別の局面において、本発明は、キシロースおよび/またはキシロースを含む糖からエタノールを生産する方法であって、該方法は、該キシロースおよび/またはキシロースを含む糖を含む原料に、本発明の酵母を接触させる工程を包含する、方法を提供する。ここで使用されうる酵母としては、本発明の酵母であればどのようなものを用いてもよく、上記(高キシロース同時異性化発酵収率酵母)の項目において例示される任意の実施形態を使用することができることが理解される。
1つの局面において、本発明は、Candida glabrataに相同組換えを起こして相同組換えCandida glabrataを生産する方法であって、該方法は、相同組換えの対象となる遺伝子の約45%以上の長さの相同部分を両端に有する相同組換え用遺伝子構築物と、Candida glabrataとを、相同組換えを起こす条件下に供する工程を包含する、方法を提供する。
約1400株の酵母株から、キシルロース資化能に基づいて一次スクリーニングを行い、キシルロース資化能の高い株を選抜し、さらにこれらのキシルロース資化株よりキシルロース発酵能の高い株を二次スクリーニングにより選抜した。得られたキシルロース高発酵酵母株について、高温耐性やエタノール耐性を確認し、40℃においてキシルロースからのエタノール生産能が高い株であるCandida glabrata NFRI3163(NITE受託番号 P−02496)を取得した。

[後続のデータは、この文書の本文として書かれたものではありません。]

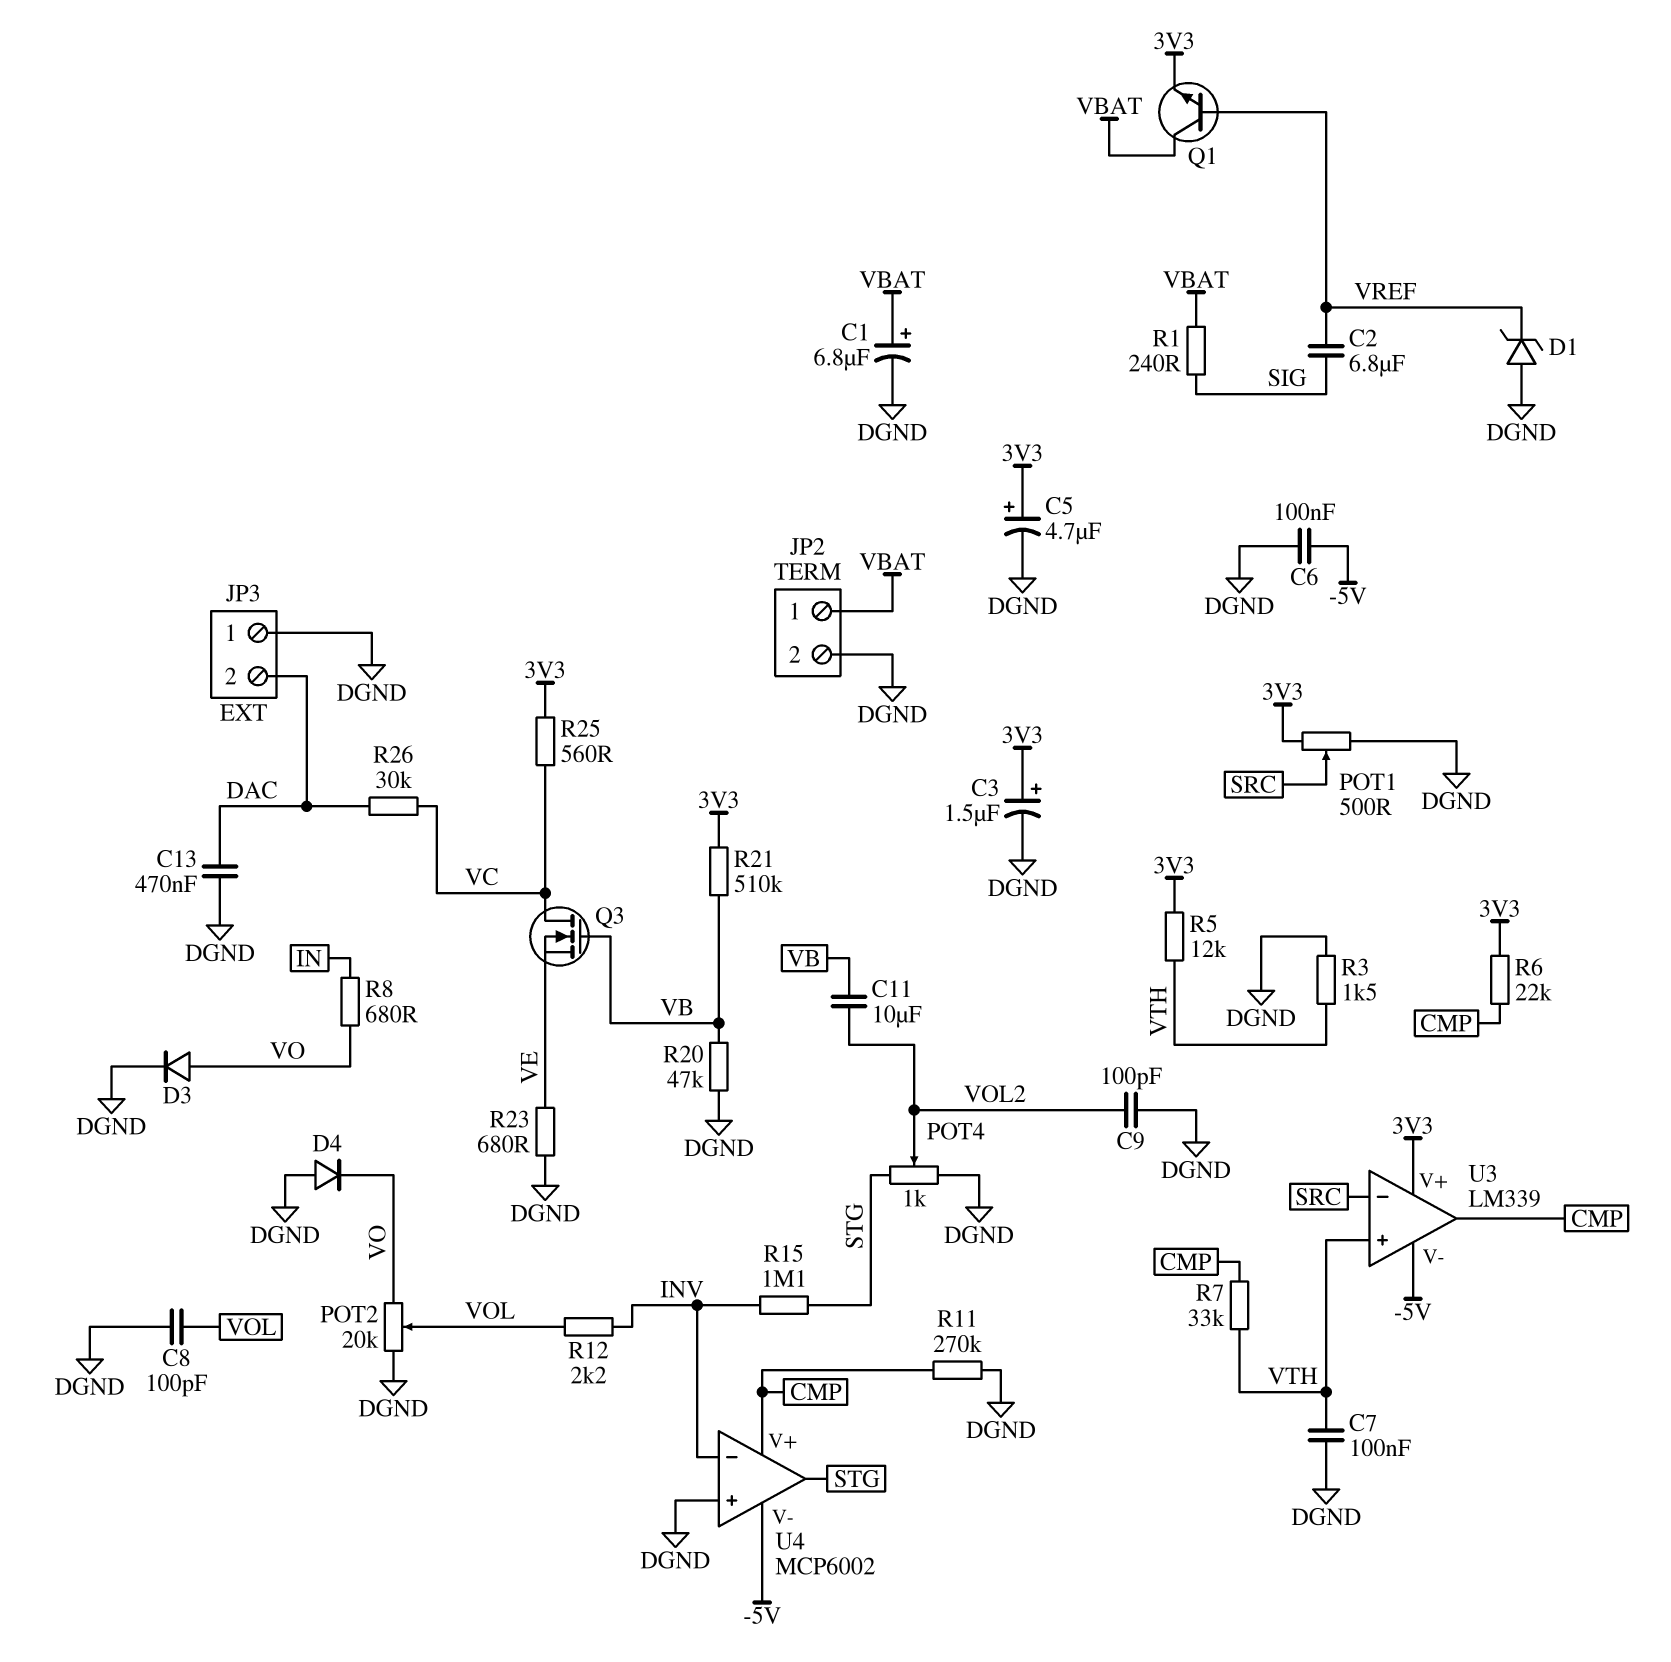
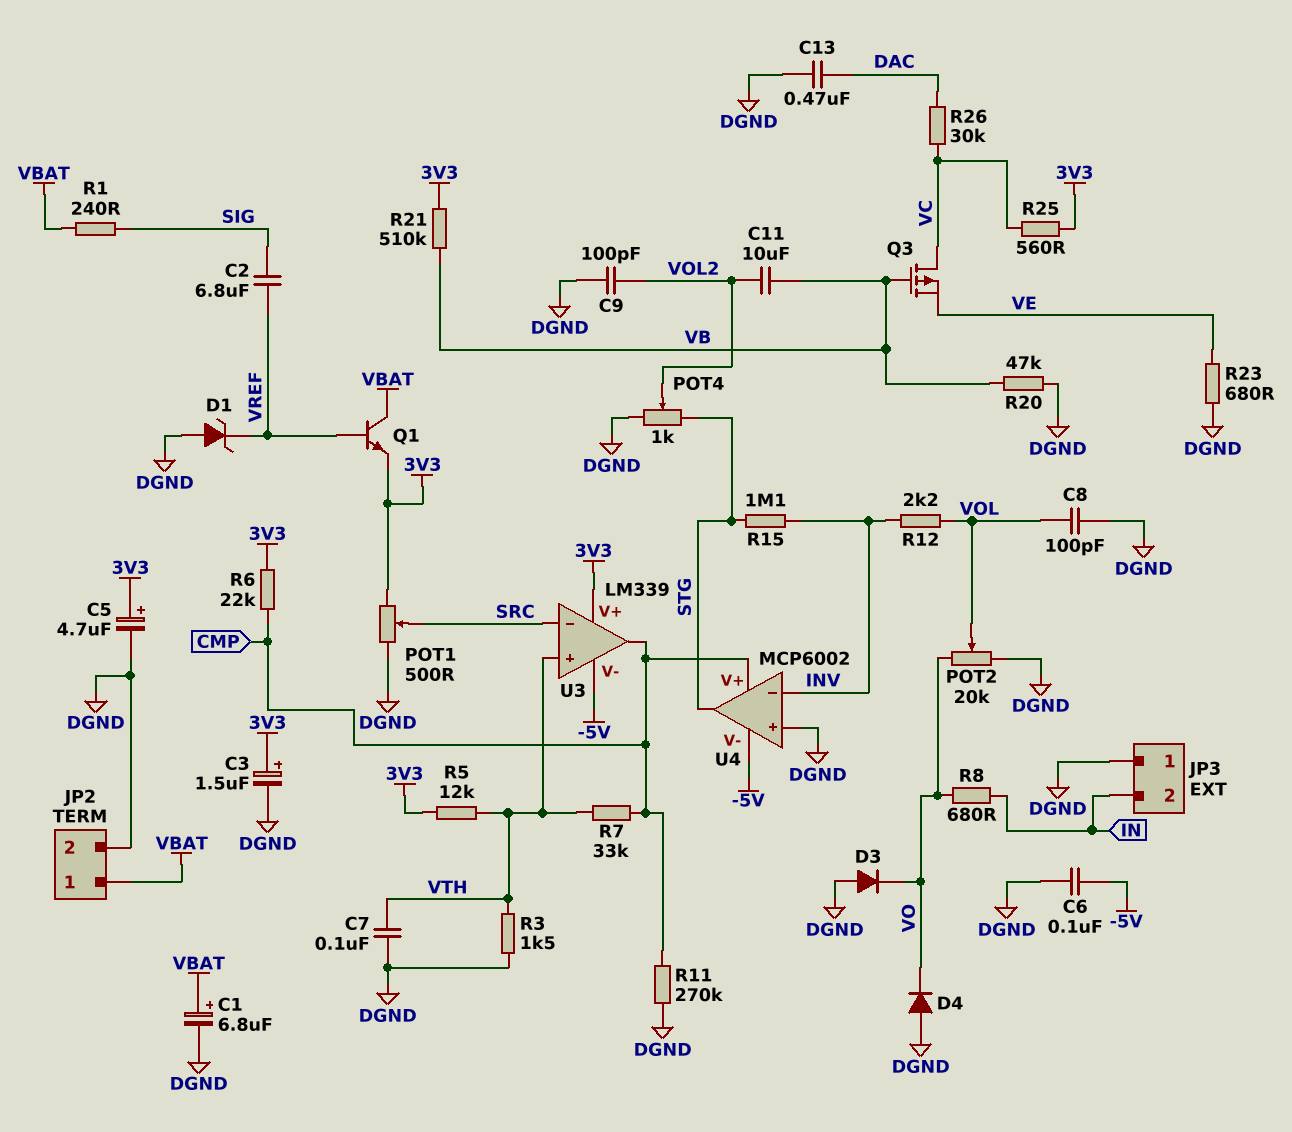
D3: diode (A VO, K DGND) -> diode (A DGND, K VO)
JP3 pin 2: DAC -> IN
Q3: NMOS (G VB, D VC, S VE) -> PMOS (G VB, D VC, S VE)

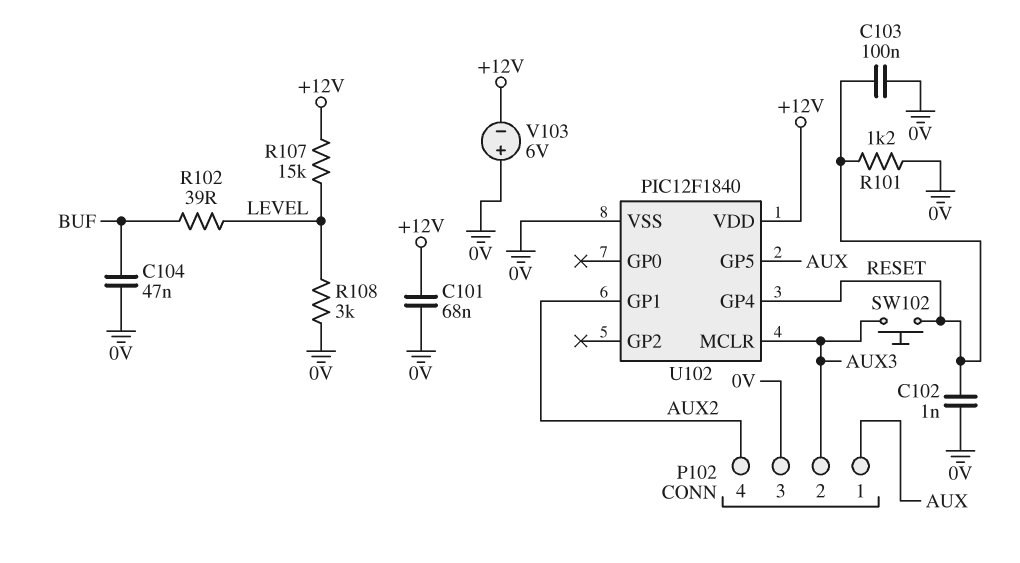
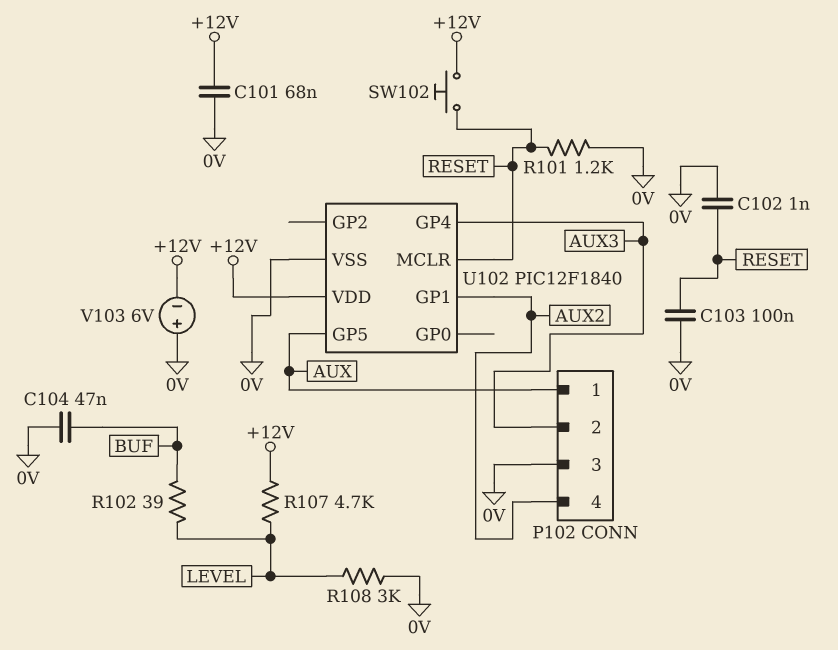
R107: 15k (+12V, LEVEL) -> 4.7k (+12V, LEVEL)
SW102: button (AUX3, RESET) -> button (+12V, RESET)
U102 pin GP4: RESET -> AUX3
U102 pin MCLR: AUX3 -> RESET

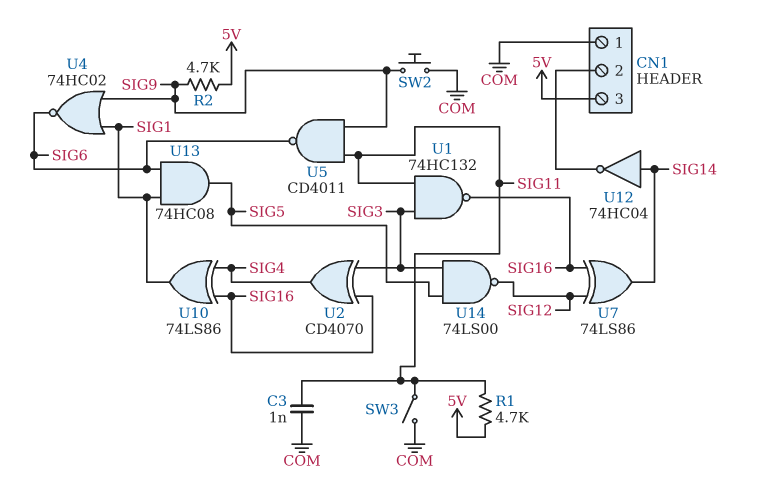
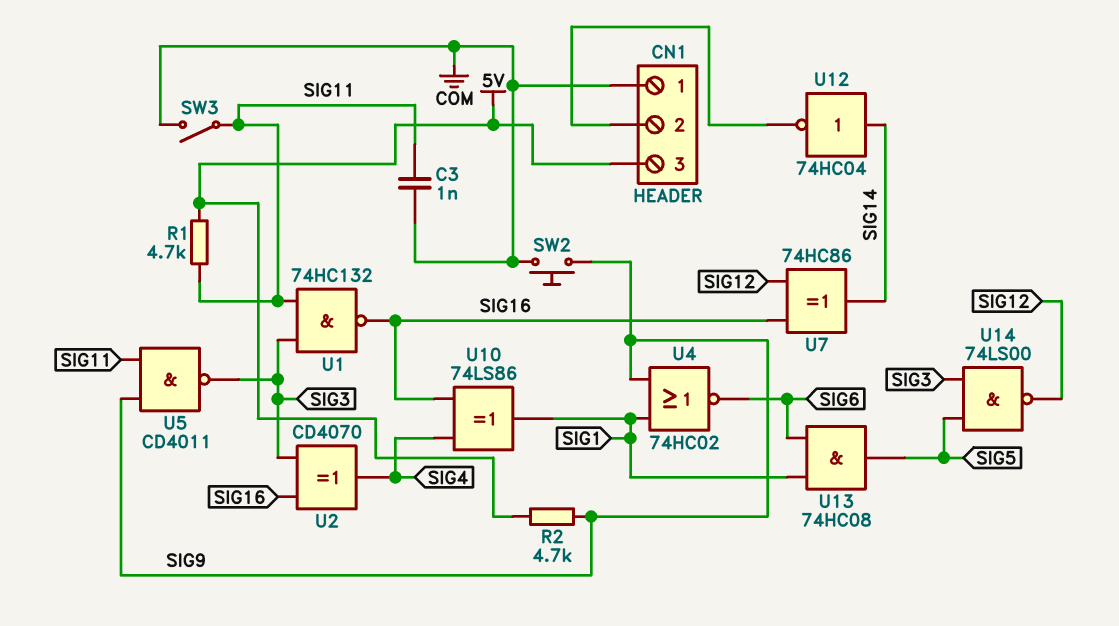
U5: NAND CD4011 (in SIG9, in SIG11, out SIG6) -> NAND CD4011 (in SIG9, in SIG11, out SIG3)
U7: XOR 74LS86 (in SIG12, in SIG16, out SIG14) -> XOR 74HC86 (in SIG12, in SIG16, out SIG14)

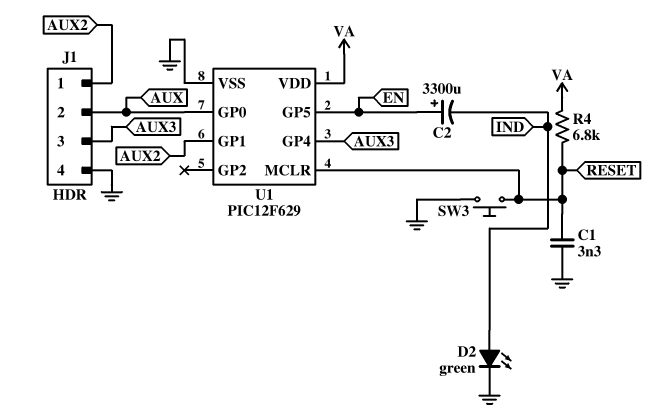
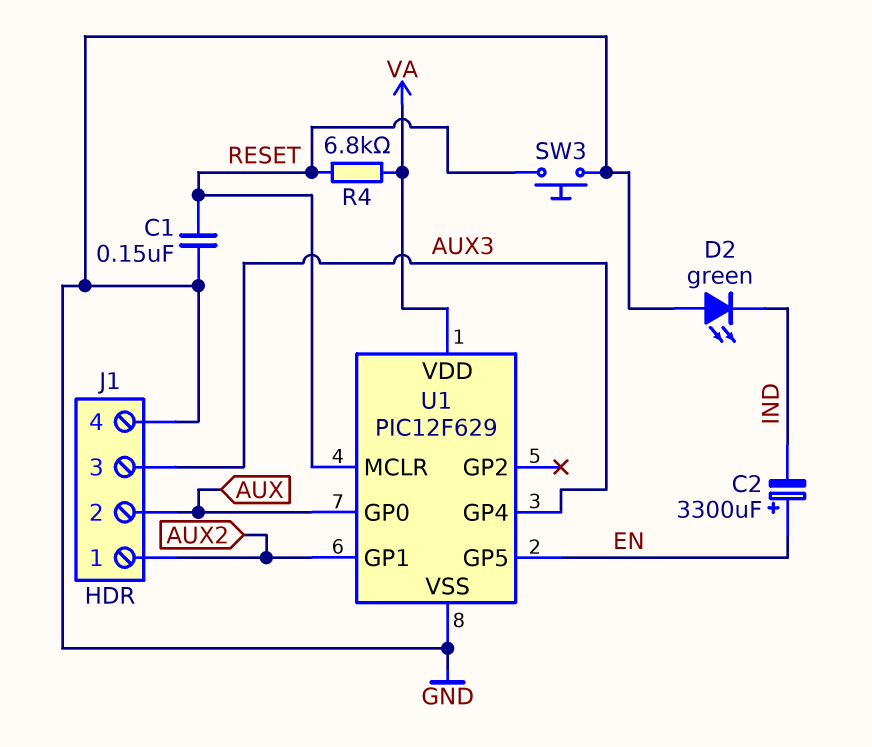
C1: 3.3nF (GND, RESET) -> 150nF (GND, RESET)
D2: LED green (A IND, K GND) -> LED green (A GND, K IND)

スクリーニングに必要となるD−キシルロース(以下、キシルロースと略す)は、Olssonらの方法(Olsson, L., Enzyme and Microbial Technology, vo1.16,pp.388−394(1994))に基づき調製した。以下に概略を示す。140gのキシロースを200mLの水に溶かし、8gの固定化グルコースイソメラーゼ(Novozymes、Sweetzyme IT Extra、350U/g)を加え、60℃で1日反応させた。ここで、グルコースイソメラーゼの酵素活性1U(Unit)とは、標準的な分析条件下で、初速度1μmol/分でグルコ-スをフルクト-スへと変換する酵素量を表す。濾過によりグルコースイソメラーゼを除いた後、ロータリーエバポレーター(岩城硝子、モデルREN−1)により、液量が約120mLになるまで50℃で濃縮した。この濃縮液に120mLの無水エタノールを加え、4℃で1週間静置し、未反応のキシロースを析出させた。析出したキシロースを濾過により取り除いた後、ロータリーエバポレーターにより濾液からエタノールを50℃で留去させた。
96穴の丸底型マイクロタイタープレート(CORNING、モデル3799)の各ウエルに100μLのYPD培地(10g/L Yeast Extract(Difco)、20g/L Polypepton(日本製薬)、20g/L グルコース)を添加し、滅菌した爪楊枝を用いて、各ウエルに酵母株を植菌した。各マイクロタイタープレートには、農業・食品産業技術総合研究機構 食品総合研究所が保有する酵母(1枚のプレートに95株ずつ)と、コントロールとしてS. cerevisiae ATCC24860株を植菌した。30℃で24時間静置培養した後、この培養液の一部(約1.2μL)を48ピン・コピープレートレプリケーター(トッケン)を用いて、1%(w/v)キシロース及び1%(w/v)キシルロースを含むYNB培地(6.7g/L Yeast Nitrogen Base without amino acids(Difco))100μLを各ウエルに入れた96穴の丸底型マイクロタイタープレート(CORNING、モデル3799)に植菌した。30℃で24時間、静置培養後、マイクロプレートリーダー(BioTek、モデルElx800)を用いて、630nmの波長の吸光度を測定し、培養液中の菌体濃度を求めた。コントロール株であるATCC24860よりも菌体濃度が高いものをキシルロース資化能の高い株として選抜した。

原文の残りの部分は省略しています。